Aaron Levie talking with Jason Pontin at EmTech MIT hosted by MIT Technology Review
Aaron Levie talking with Jason Pontin at EmTech MIT hosted by MIT Technology Review

Aaron Levie, the founder and chief executive of cloud content storage company Box, is in Cambridge today to talk about “Mobile Collaboration” at EmTech MIT hosted by MIT Technology Review.

Before his talk, I caught up with him about what’s next for Box, as well as the company’s presence in Boston.

I was surprised to find out that Levie and Box are most interested these days in the Internet of Things and drones, which kind of seems odd for a content storage company.

That is until Levie explains that its not the drones or IoT devices like the Nest thermostat, but the data, some might even say Big Data, that the new devices and systems are collecting.

“For us, basically, anywhere that new data is going to be created, we’d like to be a platform that can store and manage and work with that information,” Levie said. “Whether that’s a drone or a new sensor…even some of the new satellite imaging companies are interesting to us.”

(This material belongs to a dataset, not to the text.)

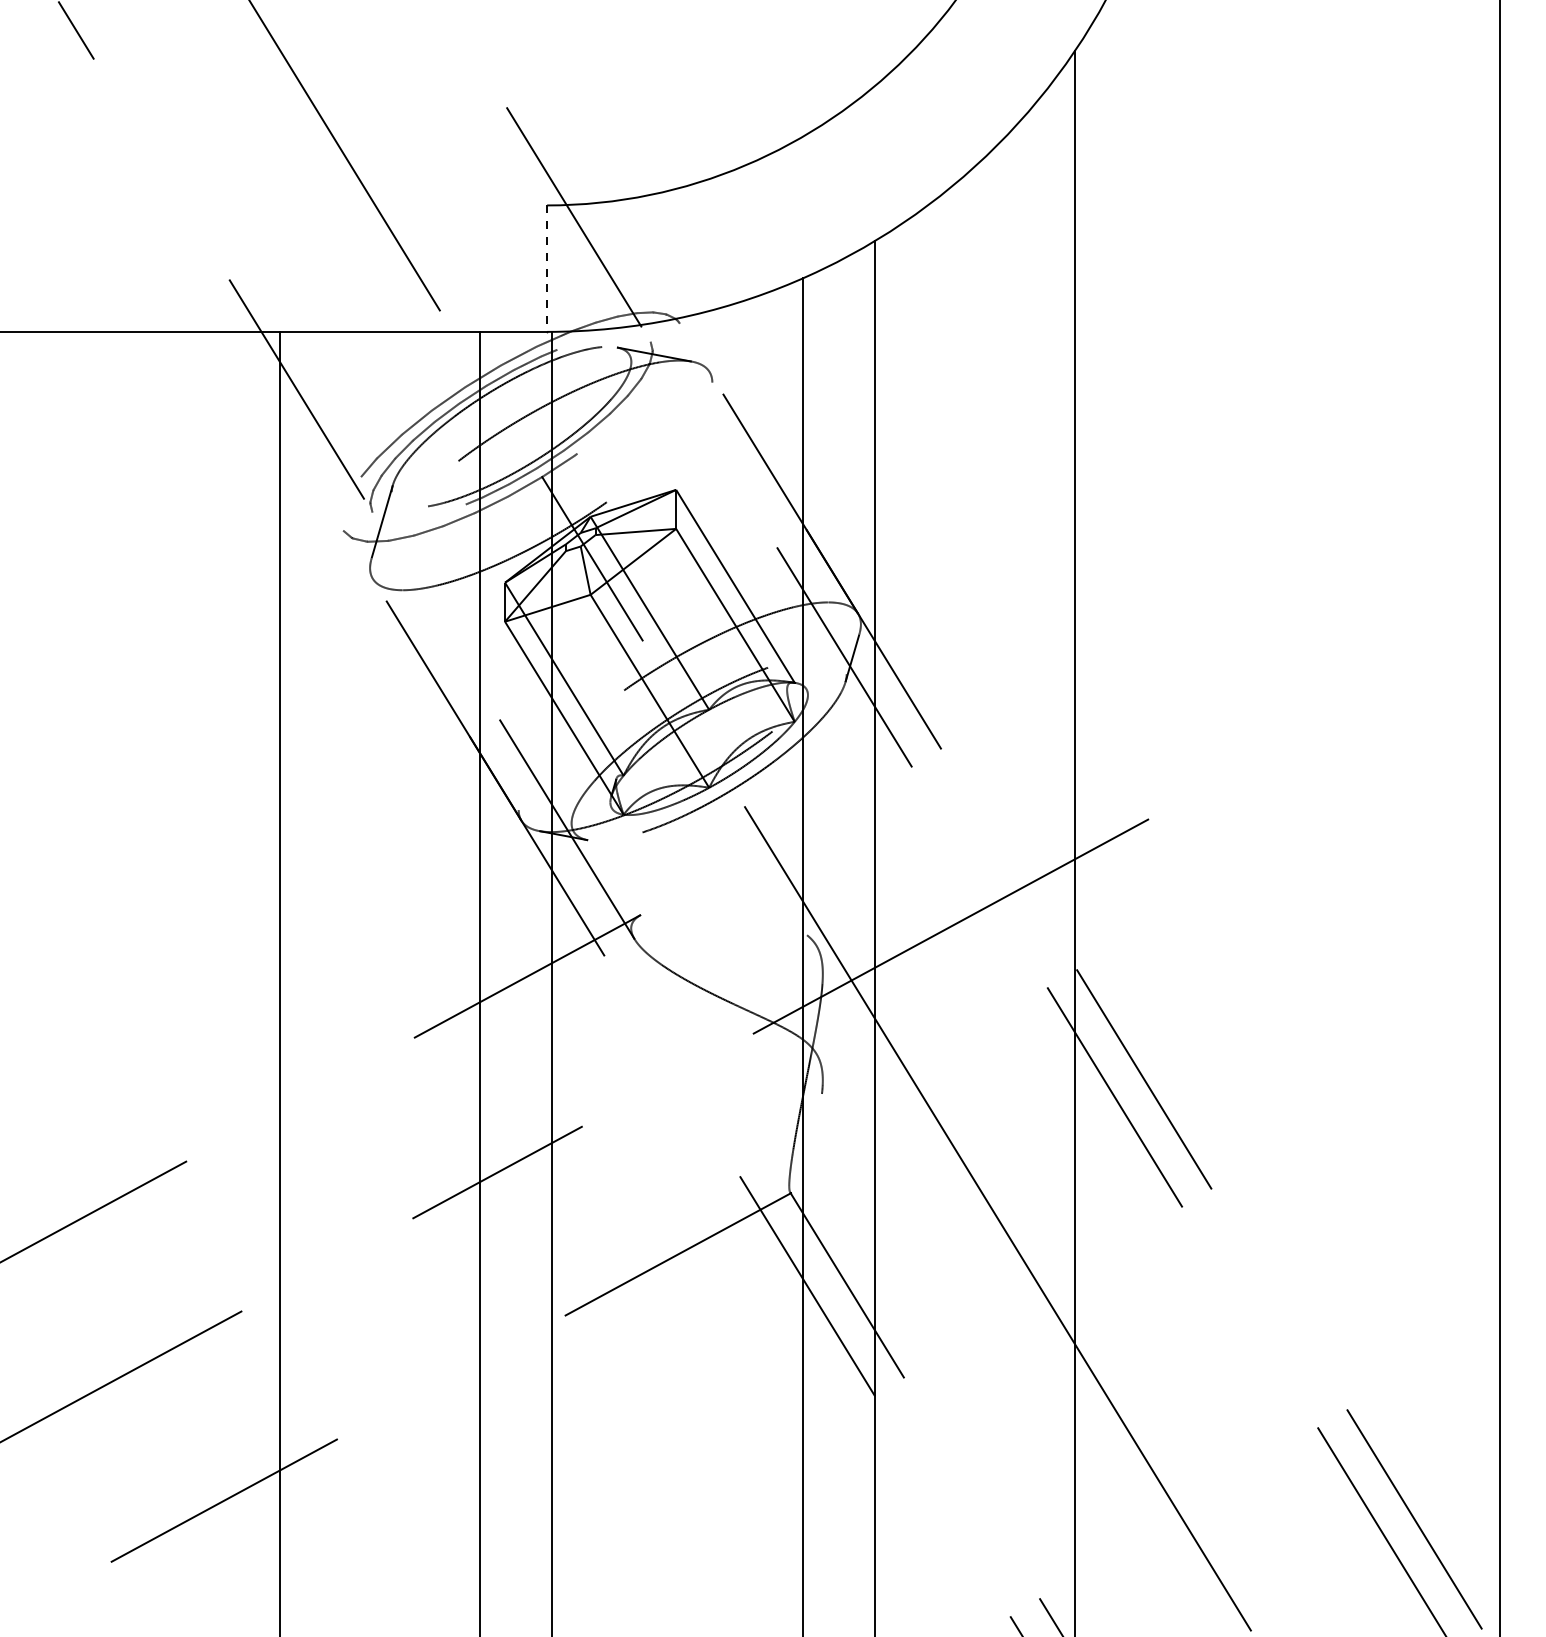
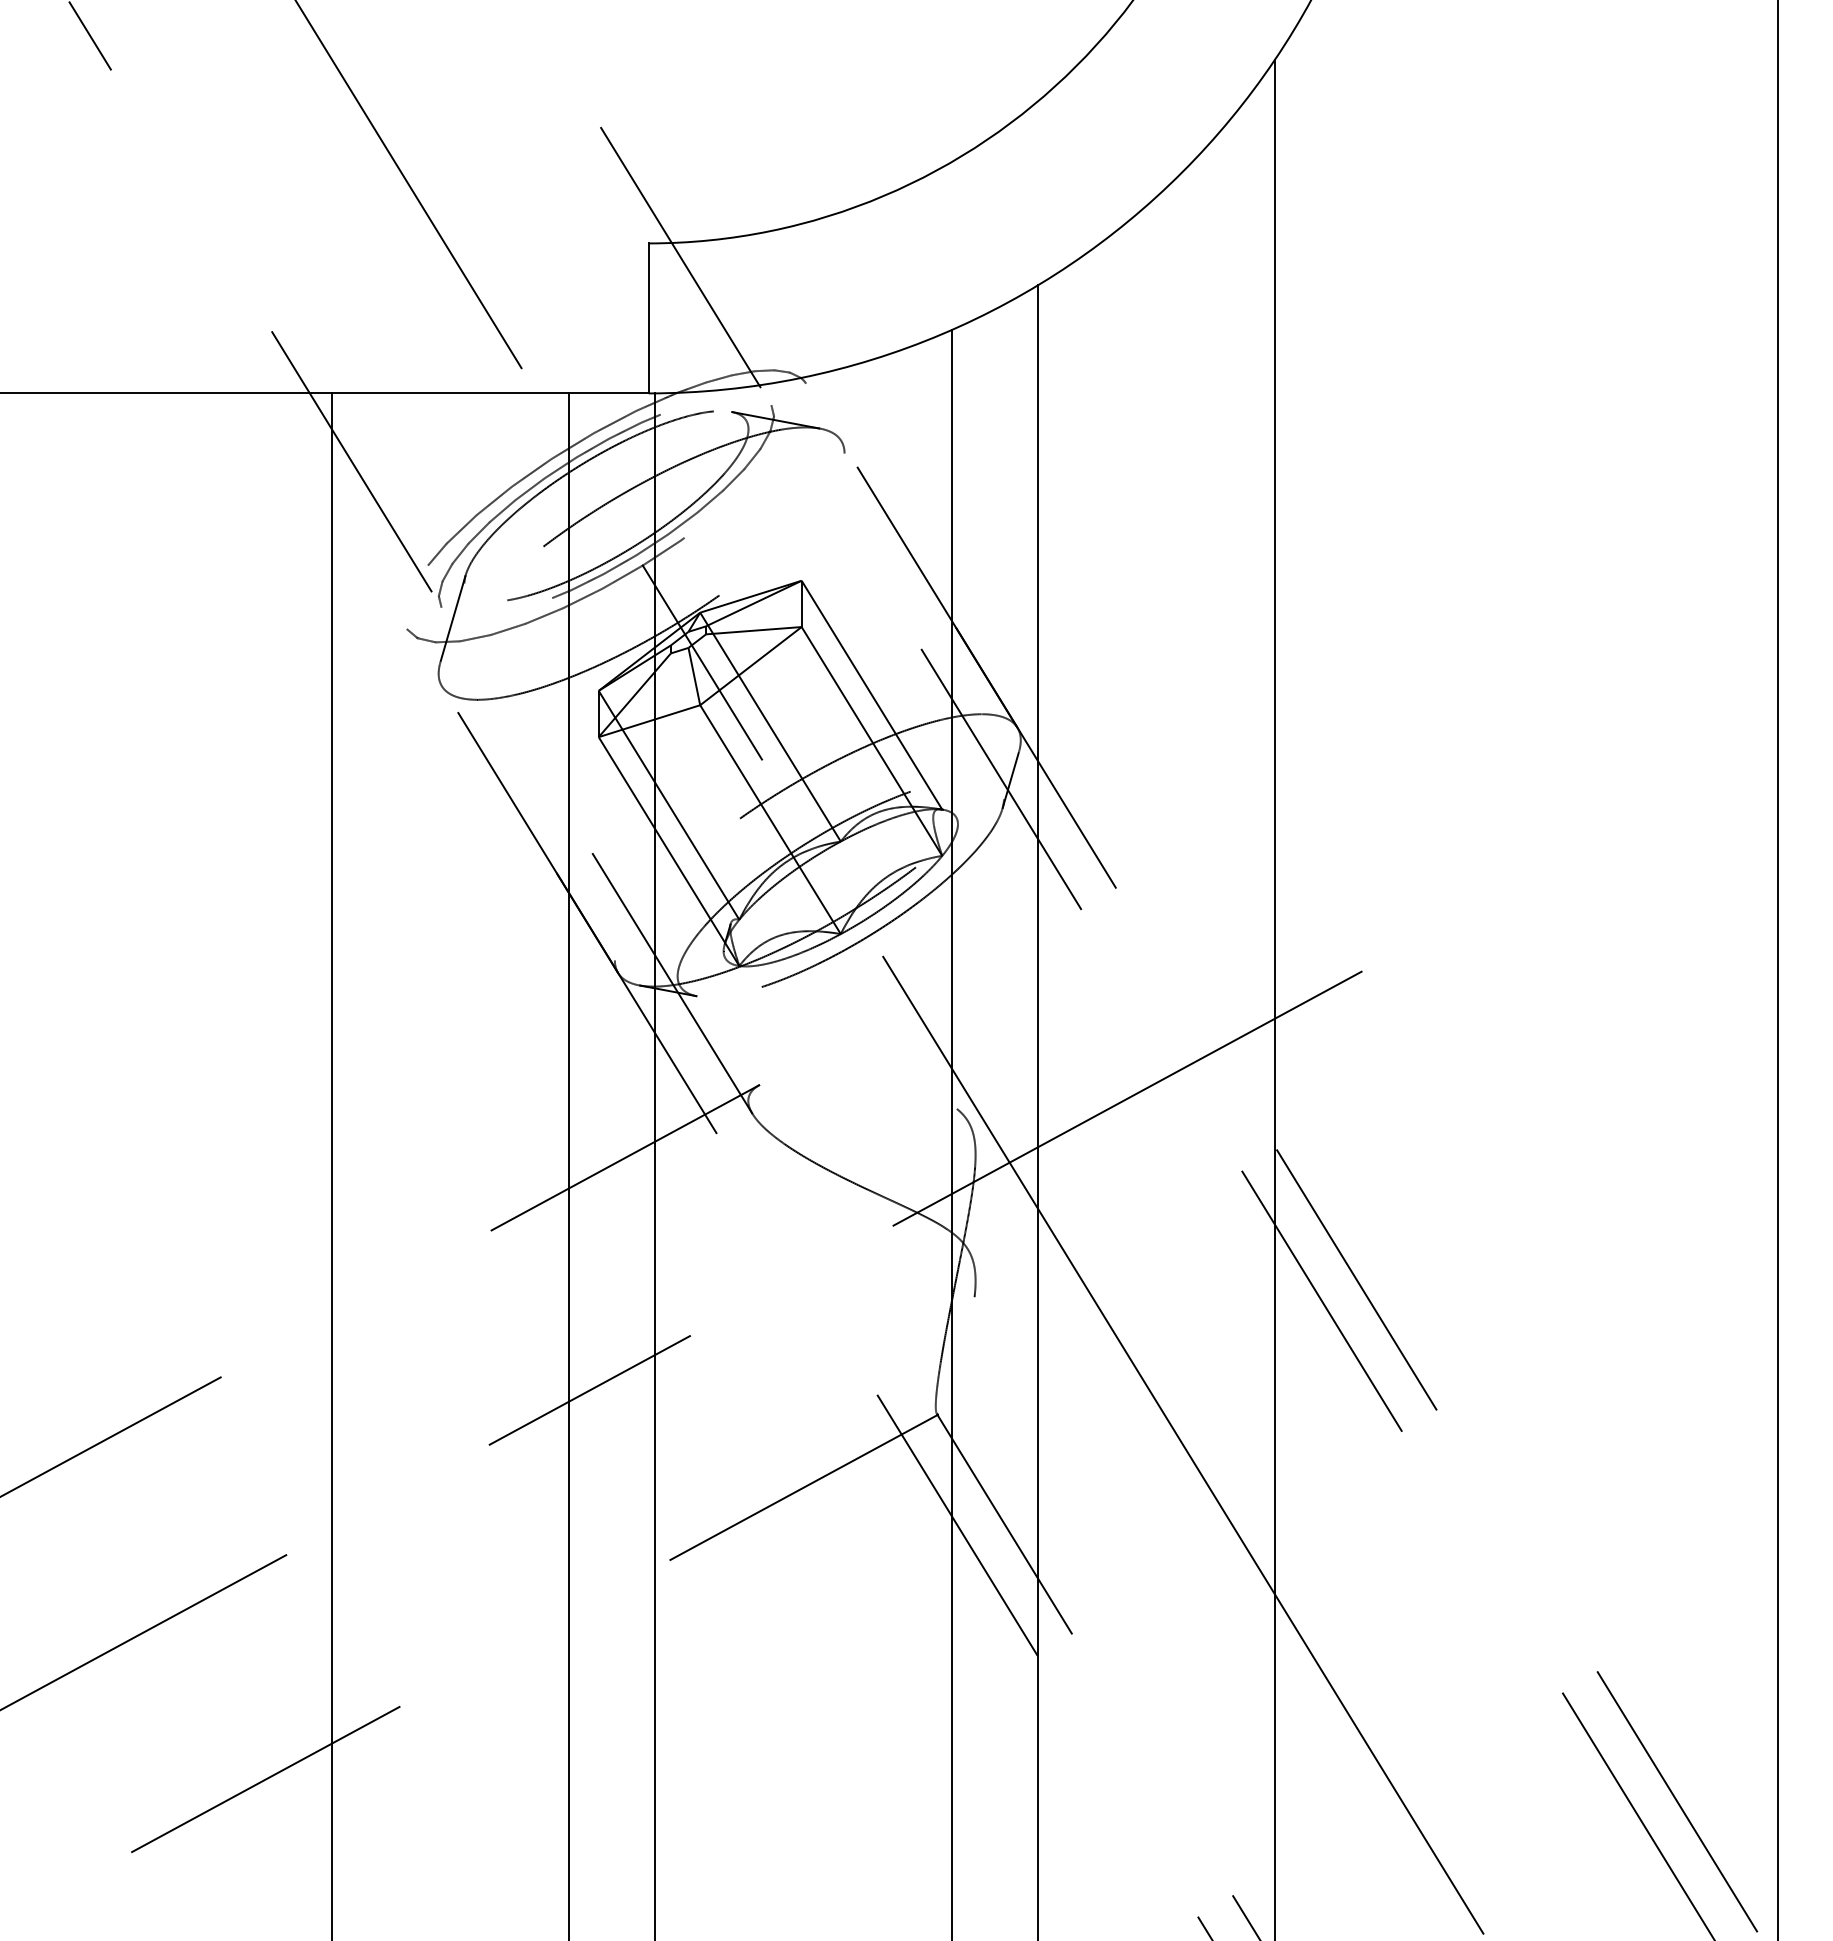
line: (547, 268) -> (648, 318), dashed -> solid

As an example, Levie talked about how an industry like farming can now leverage data and content in new ways. He said that agriculture businesses need a “large view” of their businesses, such as weather patterns and crop yield. “They are going to have all this new data that they are going to have to work with, that they are going to want to share, that they are going to load up from mobile devices,” Levie explained.

“We want to be the content platform for all that information,” he said.

“There is a lot of cool stuff happening in the future happening around healthcare, manufacturing, agriculture, and construction, where you have all these new use cases for data,” Levie said.

“Anywhere that new data is being created, we want to store it,” he added.

Great draw of Greater Boston
At one point, Box had an office in Boston. It was led by Jeff Seibert, who ended up leaving Box to start Crashytics, which was acquired by Twitter in 2012. Eventually, Box closed up shop here.

“When we started that office, we were at a stage where it was really hard to manage multiple sites, unfortunately it never gained the critical mass it needed,” Levie said of the Boston office.

“We actually have more employees in Boston today than we did previously, we just don’t have a centralized office,” he said. “We are investing in the area, we just don’t have a full on office.”

With Harvard and MIT, Boston is one of Box’s biggest recruiting sites. “Obviously it’s an incredibly experience and knowledge rich environment as it relates to technology,” Levie said.

Box acquired MIT-founded company Crocadoc in the spring of 2013 and was supposedly one of the suitors for DocTrackr before it was acquired by Intralinks this year. Although he didn’t name any specific companies, Levie said that there are many companies that “interest” him here in Boston, especially those in the healthcare, life sciences, financial services spaces.

Levie believes that Boston needs to leverage the local talent and needs to “keep the stuff here” in order to become a thriving startup ecosystem. “Unfortunately, the Valley this gravitational pull,” he said. “The key idea is investing in this area and being able to incubate and develop incredible companies that stay here.”

Dennis Keohane was a Senior Staff Writer for BetaBoston.